The Comprehensive Rules were again revised for the 1997 Fifth Edition card set. The Fifth Edition rules attempted to create a complete rulebook from which card interactions could be logically determined without the need for special-case rulings. According to Dan Grey: "Fifth Edition rules changed interrupts to work remarkably like instants, simplified the attack, and introduced several 'new' concepts that had never had formal names (including phase costs and triggered abilities)". Fifth Edition also introduced on-card reminder text to keywords to help beginners to more easily learn the game's keywords. The rules were more-drastically revised for the Classic Sixth Edition core set in 1999. Instead of spells resolving in complete batches, players could now interact on the stack at any point, interrupts were removed from the game, combat damage used the stack, and the rules deactivating tapped artifacts and preventing tapped blockers from dealing damage were removed. The rules text on the cards was made more consistent, with some rules templated to achieve consistency.

The next major rules update occurred with the Magic 2010 core set.
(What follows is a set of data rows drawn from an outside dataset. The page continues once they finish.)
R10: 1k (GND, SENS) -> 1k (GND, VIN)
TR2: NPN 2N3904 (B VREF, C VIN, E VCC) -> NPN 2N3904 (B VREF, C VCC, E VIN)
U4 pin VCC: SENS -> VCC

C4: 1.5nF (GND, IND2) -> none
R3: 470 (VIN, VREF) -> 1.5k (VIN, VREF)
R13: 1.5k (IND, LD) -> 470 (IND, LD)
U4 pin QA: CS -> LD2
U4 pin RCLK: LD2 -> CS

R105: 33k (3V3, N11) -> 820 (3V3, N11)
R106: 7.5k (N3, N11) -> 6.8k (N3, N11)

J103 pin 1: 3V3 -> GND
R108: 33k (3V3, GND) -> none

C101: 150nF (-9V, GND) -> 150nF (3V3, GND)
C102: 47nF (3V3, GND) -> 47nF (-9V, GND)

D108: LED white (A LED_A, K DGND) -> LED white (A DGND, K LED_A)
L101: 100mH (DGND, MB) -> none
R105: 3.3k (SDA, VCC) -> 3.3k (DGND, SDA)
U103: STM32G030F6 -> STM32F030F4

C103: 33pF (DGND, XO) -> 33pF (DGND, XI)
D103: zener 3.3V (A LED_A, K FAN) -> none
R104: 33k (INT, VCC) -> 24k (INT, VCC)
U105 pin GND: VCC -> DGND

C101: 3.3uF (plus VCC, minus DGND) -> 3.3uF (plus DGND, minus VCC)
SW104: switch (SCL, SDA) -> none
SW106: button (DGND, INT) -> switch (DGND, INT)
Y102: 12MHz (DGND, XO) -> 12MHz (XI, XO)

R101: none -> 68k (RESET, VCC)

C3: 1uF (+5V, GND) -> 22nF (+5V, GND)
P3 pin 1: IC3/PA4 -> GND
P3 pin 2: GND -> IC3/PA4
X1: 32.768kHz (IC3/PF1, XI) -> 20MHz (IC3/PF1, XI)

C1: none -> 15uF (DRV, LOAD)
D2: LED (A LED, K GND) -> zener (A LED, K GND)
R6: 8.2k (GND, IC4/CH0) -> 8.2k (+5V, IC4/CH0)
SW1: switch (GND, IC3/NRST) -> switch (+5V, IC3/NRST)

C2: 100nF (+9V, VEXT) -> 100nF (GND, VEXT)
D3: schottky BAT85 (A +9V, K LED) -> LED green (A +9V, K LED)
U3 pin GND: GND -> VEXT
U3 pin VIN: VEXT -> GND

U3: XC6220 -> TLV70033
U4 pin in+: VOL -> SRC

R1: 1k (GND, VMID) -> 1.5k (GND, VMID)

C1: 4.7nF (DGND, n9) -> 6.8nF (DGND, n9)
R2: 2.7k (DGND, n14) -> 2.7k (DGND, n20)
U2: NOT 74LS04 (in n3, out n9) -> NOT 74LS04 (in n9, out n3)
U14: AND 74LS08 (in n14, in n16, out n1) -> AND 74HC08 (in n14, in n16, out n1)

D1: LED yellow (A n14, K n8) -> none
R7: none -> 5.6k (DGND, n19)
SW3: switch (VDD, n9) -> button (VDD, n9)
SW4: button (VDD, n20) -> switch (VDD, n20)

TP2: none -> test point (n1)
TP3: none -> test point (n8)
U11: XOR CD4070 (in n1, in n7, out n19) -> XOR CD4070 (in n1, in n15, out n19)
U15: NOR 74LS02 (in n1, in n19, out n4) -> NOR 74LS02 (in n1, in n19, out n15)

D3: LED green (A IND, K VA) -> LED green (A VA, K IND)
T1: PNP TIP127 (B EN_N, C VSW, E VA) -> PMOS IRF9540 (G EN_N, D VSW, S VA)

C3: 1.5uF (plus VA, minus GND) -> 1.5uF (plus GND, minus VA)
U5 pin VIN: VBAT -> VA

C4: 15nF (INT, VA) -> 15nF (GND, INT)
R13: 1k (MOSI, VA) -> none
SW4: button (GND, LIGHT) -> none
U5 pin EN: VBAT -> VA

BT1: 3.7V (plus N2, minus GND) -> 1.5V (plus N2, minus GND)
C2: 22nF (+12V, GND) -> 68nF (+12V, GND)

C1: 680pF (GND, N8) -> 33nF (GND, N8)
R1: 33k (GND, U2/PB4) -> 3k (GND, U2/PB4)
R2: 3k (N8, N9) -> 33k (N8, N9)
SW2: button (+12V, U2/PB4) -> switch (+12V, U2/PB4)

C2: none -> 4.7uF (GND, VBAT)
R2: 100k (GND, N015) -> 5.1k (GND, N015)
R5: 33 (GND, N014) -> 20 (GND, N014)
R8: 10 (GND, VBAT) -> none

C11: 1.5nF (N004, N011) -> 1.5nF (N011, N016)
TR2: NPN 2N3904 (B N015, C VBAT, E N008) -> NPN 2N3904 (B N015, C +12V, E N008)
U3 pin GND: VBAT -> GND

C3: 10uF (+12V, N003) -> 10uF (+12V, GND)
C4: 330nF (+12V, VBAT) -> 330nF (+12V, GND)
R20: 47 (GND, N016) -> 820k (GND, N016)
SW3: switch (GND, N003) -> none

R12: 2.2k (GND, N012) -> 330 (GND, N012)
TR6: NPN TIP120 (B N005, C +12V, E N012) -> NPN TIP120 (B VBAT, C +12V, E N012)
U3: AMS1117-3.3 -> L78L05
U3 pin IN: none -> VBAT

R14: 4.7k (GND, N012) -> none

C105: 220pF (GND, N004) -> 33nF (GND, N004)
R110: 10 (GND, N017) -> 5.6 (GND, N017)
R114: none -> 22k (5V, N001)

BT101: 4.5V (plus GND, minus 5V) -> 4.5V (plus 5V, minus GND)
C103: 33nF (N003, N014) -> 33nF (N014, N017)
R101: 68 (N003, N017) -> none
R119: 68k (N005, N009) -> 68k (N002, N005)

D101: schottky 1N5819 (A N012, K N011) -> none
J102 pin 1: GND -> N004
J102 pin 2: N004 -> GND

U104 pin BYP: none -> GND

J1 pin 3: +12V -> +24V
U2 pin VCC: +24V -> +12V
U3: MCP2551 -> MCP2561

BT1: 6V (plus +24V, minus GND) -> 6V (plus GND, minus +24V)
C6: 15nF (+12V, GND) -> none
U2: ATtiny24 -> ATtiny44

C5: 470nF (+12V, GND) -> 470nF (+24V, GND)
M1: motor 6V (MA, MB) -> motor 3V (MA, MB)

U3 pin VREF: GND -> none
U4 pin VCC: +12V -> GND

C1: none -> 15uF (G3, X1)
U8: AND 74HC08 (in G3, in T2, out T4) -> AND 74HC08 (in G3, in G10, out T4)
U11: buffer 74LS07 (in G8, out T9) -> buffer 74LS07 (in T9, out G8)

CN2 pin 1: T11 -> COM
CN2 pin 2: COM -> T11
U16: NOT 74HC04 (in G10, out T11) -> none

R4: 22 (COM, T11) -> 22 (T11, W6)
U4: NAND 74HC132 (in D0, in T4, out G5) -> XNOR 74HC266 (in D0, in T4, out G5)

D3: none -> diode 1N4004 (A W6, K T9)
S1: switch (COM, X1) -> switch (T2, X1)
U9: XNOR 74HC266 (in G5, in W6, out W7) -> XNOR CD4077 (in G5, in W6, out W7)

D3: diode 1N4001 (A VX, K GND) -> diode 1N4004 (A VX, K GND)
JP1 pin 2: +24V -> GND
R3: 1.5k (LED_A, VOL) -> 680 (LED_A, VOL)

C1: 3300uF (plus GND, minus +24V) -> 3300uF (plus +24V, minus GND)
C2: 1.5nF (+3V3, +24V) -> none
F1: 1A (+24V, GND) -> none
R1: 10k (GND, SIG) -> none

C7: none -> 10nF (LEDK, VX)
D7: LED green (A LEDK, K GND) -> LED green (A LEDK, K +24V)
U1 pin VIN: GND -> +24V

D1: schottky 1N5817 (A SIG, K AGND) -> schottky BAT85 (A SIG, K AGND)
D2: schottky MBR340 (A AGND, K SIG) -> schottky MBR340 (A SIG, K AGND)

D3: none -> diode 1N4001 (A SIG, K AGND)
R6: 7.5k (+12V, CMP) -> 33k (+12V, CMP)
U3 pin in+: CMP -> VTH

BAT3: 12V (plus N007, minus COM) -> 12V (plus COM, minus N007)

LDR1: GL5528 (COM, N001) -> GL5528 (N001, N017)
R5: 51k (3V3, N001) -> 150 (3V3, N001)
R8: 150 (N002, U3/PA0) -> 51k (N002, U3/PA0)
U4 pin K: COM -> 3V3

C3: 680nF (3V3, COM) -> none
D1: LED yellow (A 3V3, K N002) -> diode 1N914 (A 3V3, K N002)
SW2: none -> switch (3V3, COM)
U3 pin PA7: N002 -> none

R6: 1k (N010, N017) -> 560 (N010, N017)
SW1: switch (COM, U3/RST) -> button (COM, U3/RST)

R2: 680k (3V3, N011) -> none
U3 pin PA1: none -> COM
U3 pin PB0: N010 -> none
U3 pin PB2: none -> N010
Several rule changes were made to make the game terminology more flavorful, such as renaming the "in play-zone" to "battlefield". The main change was combat no longer using the stack, a change many veterans of the game considered reduced the strategic depth of combat situations, although it was generally accepted in many cases the change would not affect the combat situation.

=== Banned and restricted cards ===

In the event individual cards are listed as "restricted", only one copy can be included in a deck; other cards are "banned" at WPN's discretion. These restrictions are usually imposed for balance-of-power reasons but have been occasionally made because of gameplay mechanics. For example, with the elimination of the "play for ante" mechanic in all formal formats, all cards with this feature were banned. During the COVID-19 pandemic, which drew more players to the online Magic games and generated volumes of data of popular deck constructions, Wizards of the Coast was able to track popular combinations more quickly than in a purely paper game, and in mid-2020, the company banned additional cards that in specific combinations could draw out games far longer than desired.

Wizards of the Coast has banned some old cards from all formal play due to inappropriate racial or cultural depictions in their text or illustrations in the wake of the George Floyd protests, and their images have been blocked or removed from online Magic databases. This includes a card called "Invoke Prejudice", which was displayed on the official card-index site Gatherer "at a web URL ending in '1488', numbers that are synonymous with white supremacy".